It adopted a descriptive, analytical quantitative approach to statistically represent the variables of the study. The analysis was based on the audited annual financial statements of all 21 banks operating in Palestine and Jordan. These include seven Palestinian banks and 14 Jordanian banks, where five are Islamic banks. The data were gathered from the audited annual reports of banks, publications of banking associations in Palestine and Jordan, and reports by the Palestinian Monetary Authority and Central Bank of Jordan. In addition, the macroeconomic indicators were sourced from the World Bank database.
The study covered several variables. Financial performance of banks was measured by return on assets (ROA) and return on equity (ROE), and financial inclusion indicators the independent variables were the number of bank branches, the number of automated teller machines (ATMs), the number of points, of, sale (POS) terminals, and the percentage of financing allocated to small and medium, sized enterprises (SMEs). Digital transformation was a moderating variable and was gauged by the frequency of its disclosure in annual reports. Also, a comprehensive list of control variables was added to the model, which consisted of bank size, leverage, economic growth, asset composition, Non-performing loans, inflation, bank type, and country.
The study results unveiled that financial inclusion positively impacts banks financial performance. This evidence was mostly reflected in the statistically significant and positive influence on financial performance through the number of ATMs, while other financial inclusion indicators showed no significant impact. Furthermore, the results showed a significant negative effect of digital transformation on financial performance. The major reason for this result was the substantial costs that come along with the initial phase of the adoption of new technologies. However, it is expected that digital transformation will take a leading role in enhancing financial performance, as theoretical argumentation points out that it leads to a significant improvement in the banks' operational efficiency and service quality. Besides, digitization also opens up multiple channels for banks to reach more segments of society in a more convenient and efficient way. Finally, the research found that digital transformation deepens the association between ATMs and banks financial performance.
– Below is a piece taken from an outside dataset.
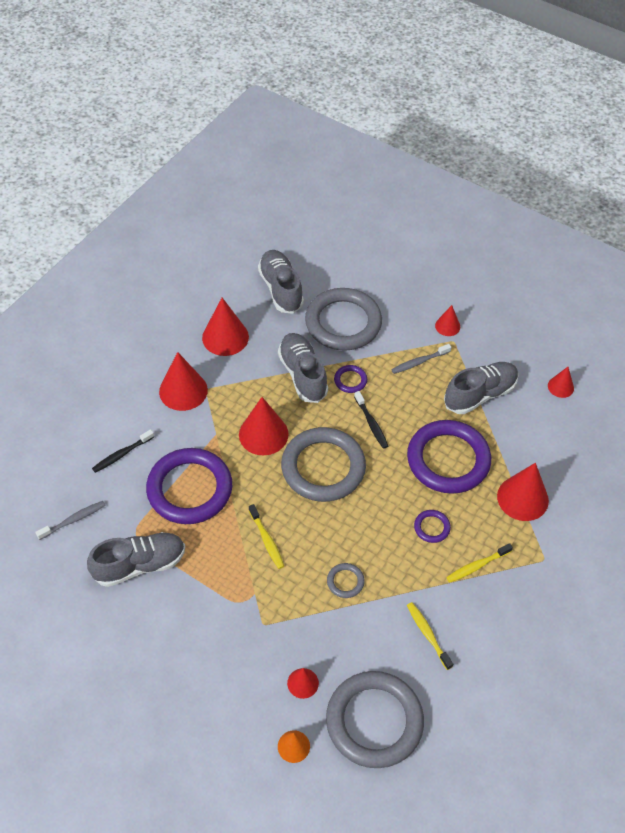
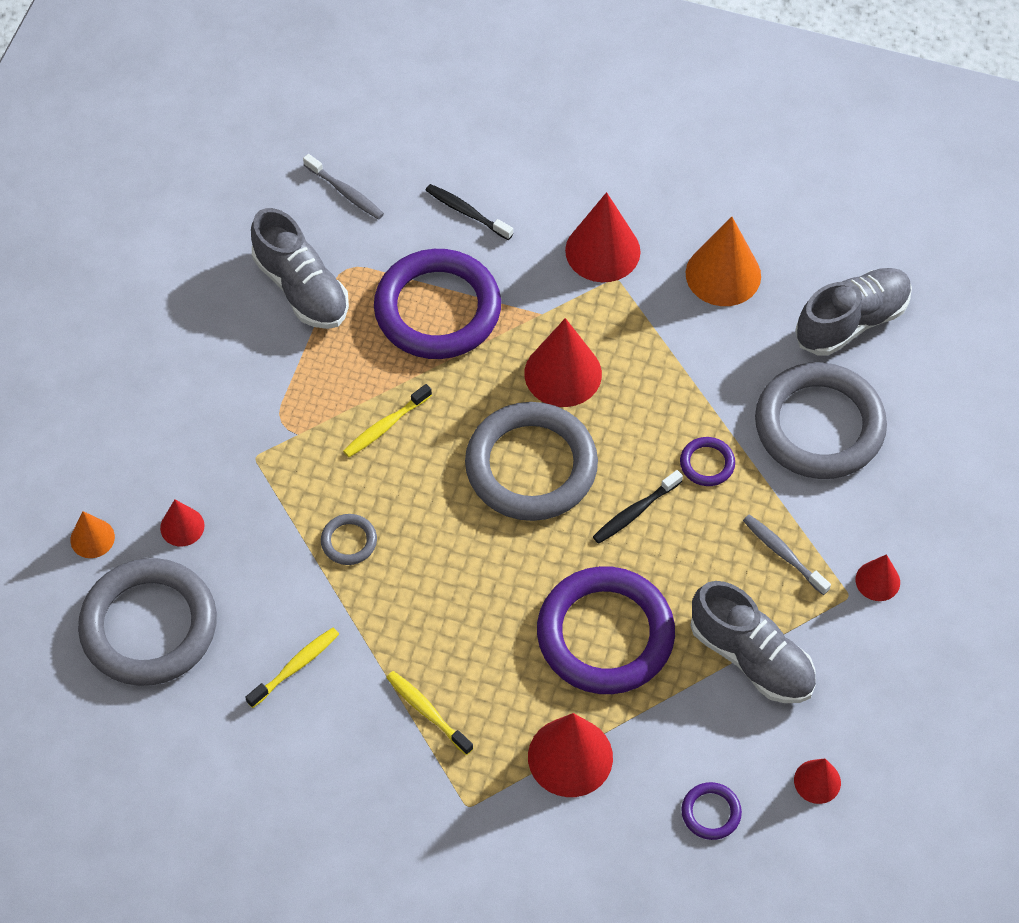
camera: 75 degrees right, 5 degrees up
(225, 337) = (723, 274): red cone -> orange cone
(303, 375) = (692, 396): grey shoe -> none
(432, 527) = (474, 636): purple ring -> purple ring (711, 812)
Regarding the control variables, it was found that bank size, GDP, and inflation are the most significant factors affecting financial performance. As for the impact of country on financial performance, the results showed no statistically significant differences based on whether the country was Jordan or Palestine.
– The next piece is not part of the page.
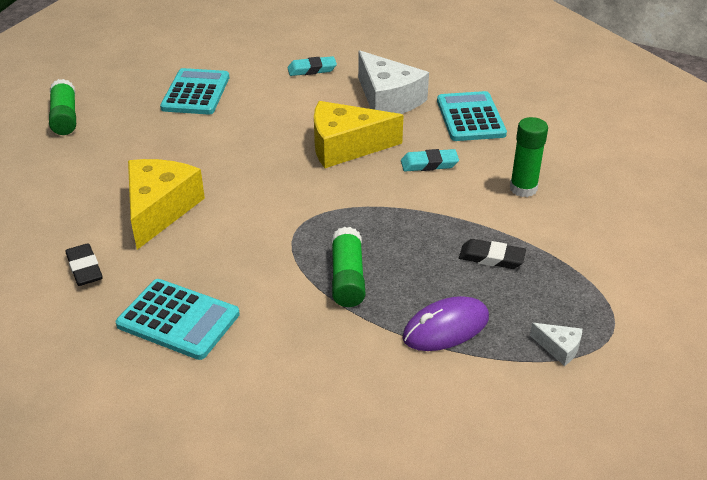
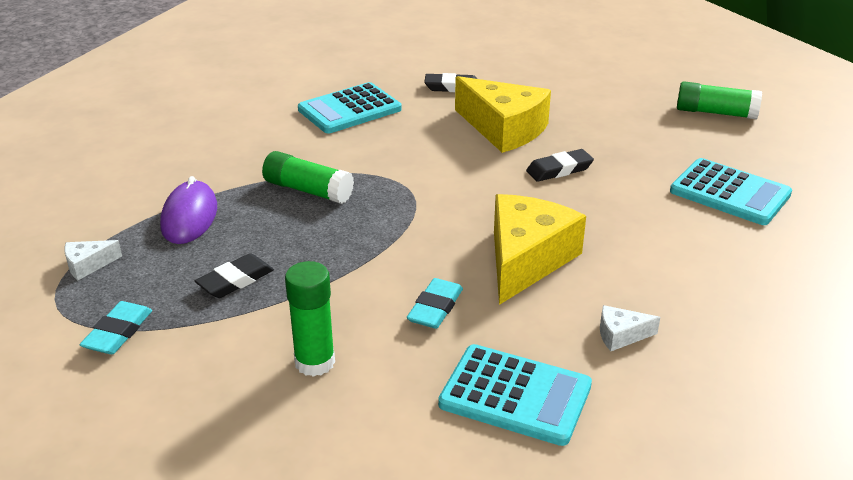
camera: 120 degrees right, 5 degrees down
(213, 164) = (559, 170): none -> black eraser
(312, 69) = (752, 296): turquoise eraser -> turquoise eraser (118, 332)
(388, 99) = (620, 335): white cheese -> white cheese, size x0.43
Based on the study's findings, several recommendations were made. Among the most prominent was the emphasis on the importance of expanding investment in digital infrastructure. Such investments would enable banks to enhance the financial services they offer and improve their operational efficiency. The study also recommended adopting a phased approach to implementing digital transformation strategies. This approach would allow banks to avoid the high costs of digital transformation in the short term while achieving sustainable returns in the long term.